11 thoughts on “Take the Camera Off Your Kids.

  1. this post, in spite of the rantishness factor, is delightfully well said. especially the last paragraph. as if we weren’t a culture of grandiosity and self-indulgence to begin with.

    anyhow…i think you handled to dialect in the kid’s quote really well.

    i could hear it in my mind…the best part of this kid going viral…def not the way the mom “agcked” him on…but that Q has said similar things. over the last year when tired.

    guess that makes her a captivating four year old who should get her way.


  2. If everyone just stuck to watching Masters highlights packages on Youtube we’d be fine.

    It occurred to me yesterday that Youtube is really just the modern incarnation of America’s Funniest Home Videos, except there is no advance screening, and it’s not only the A/V geeks who have camcorders now.

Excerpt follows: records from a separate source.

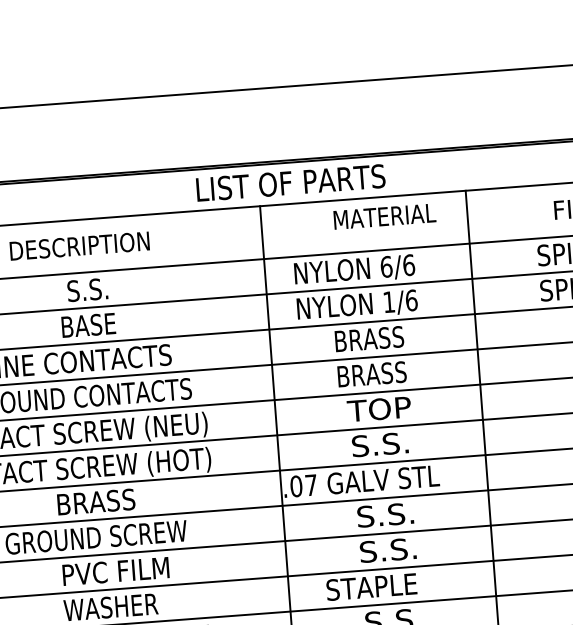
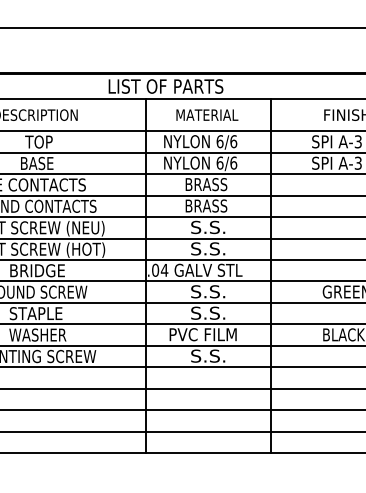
text: (385, 215) -> (207, 114), moved
text: (88, 289) -> (38, 141), S.S. -> TOP
text: (388, 301) -> (219, 162), 1/6 -> 6/6
text: (378, 409) -> (208, 227), TOP -> S.S.
text: (311, 485) -> (164, 270), .07 -> .04
text: (117, 500) -> (46, 270), BRASS -> BRIDGE
text: (114, 571) -> (41, 313), PVC FILM -> STAPLE
text: (381, 586) -> (202, 334), STAPLE -> PVC FILM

    Finally, I know this isn’t quite the point of your post, but as a self-confessed person who takes way too many digital photos of his daughter: the key is editing. Go ahead and delete the outright blurry and pointless shots, and while you are at it, delete the average and mediocre ones too. You took 100 photos today (actually very easy to do), go ahead and edit that down to the 8-10 best. Doing so will make you look like a decent photographer with a cute kid rather than like an over-obssessed baby-stalker.

  3. The ubiquitous nature of cameras/recording devices has kind of cheapened photography in general for me. No longer is the guy who’s a “professional” necessarily the only one getting a great shot, and more and more it’s becoming random place/time type stuff. There was an interview with the guy who took the iconic photo of Ali knocking out Frazier and standing over him (think i got that right) and he talks about how if you look between Ali’s legs you can see his biggest rival as a photog standing there at the ready. They both had similar spots/angles and were properly prepared, it just so happens he picked the right side to be on-maybe b/c of which hand Ali had the most KOs with, who knows-but reading about it made me think that another reason it’s iconic is NO ONE ELSE had a camera in that vicinity. Today you’d have 450 pics of it, probably time lapsed if you wanted, and probably 15 videos of it. The entire moment is cheapened for me b/c of that.

    • just for the sake of accuracy, it was sonny liston.

      but, i know what you are saying. the rare/uniquely great picture is kind of a thing of the past in some ways.

      but, I still think the chance is out there. At sporting events the pro photogs still have the advantage of location. I’m thinking of Tiger’s ball hanging on the lip at Augusta on that pitch-in, things of that nature.

      Also, i have to say, it is nice to have a camera that anyone can take a good picture with. If this hurts professionals, then I guess that is the downside, but no one wants to be screwing on different lenses, taking light readings, etc.

      • I guess it’s more that when you used to see a great photo you were genuinely in awe. Now they don’t seem as rare.

      • i wonder if TV has played a part in that too.

        like, if you see something live, no matter how great the picture it is going to be less meaningful.

        or, the ability to see a video of anything online now.

        like, would you rather watch that actual knockout, or see that picture.

        back in the day, the pic was your only choice and maybe all you saw of the entire fight.

      • i’m wondering is this debate is parallel to say – pop music and karaoke…sure, anybody can give it a shot (pun intended)…but, the artists (while it is more and more difficulty for gen population to know who they are)…remain the high artists of their time. for instance, anna lebovitz is still gonna have street cred. where my daily Apple Photo Booth is just gonna be…forgetable. except to Q.

        just a thought about this thought…


      • haha…but her work is infamous. right?! would we take success and fame over money? some would. some would… q

  4. i definitely thought of the home videos comparison.

    and, that show was actually funny when it first came on, because things weren’t staged, etc.

    and if you happen to catch your kid doing something funny on camera, that’s great, but i think we’ve gone a bit too far.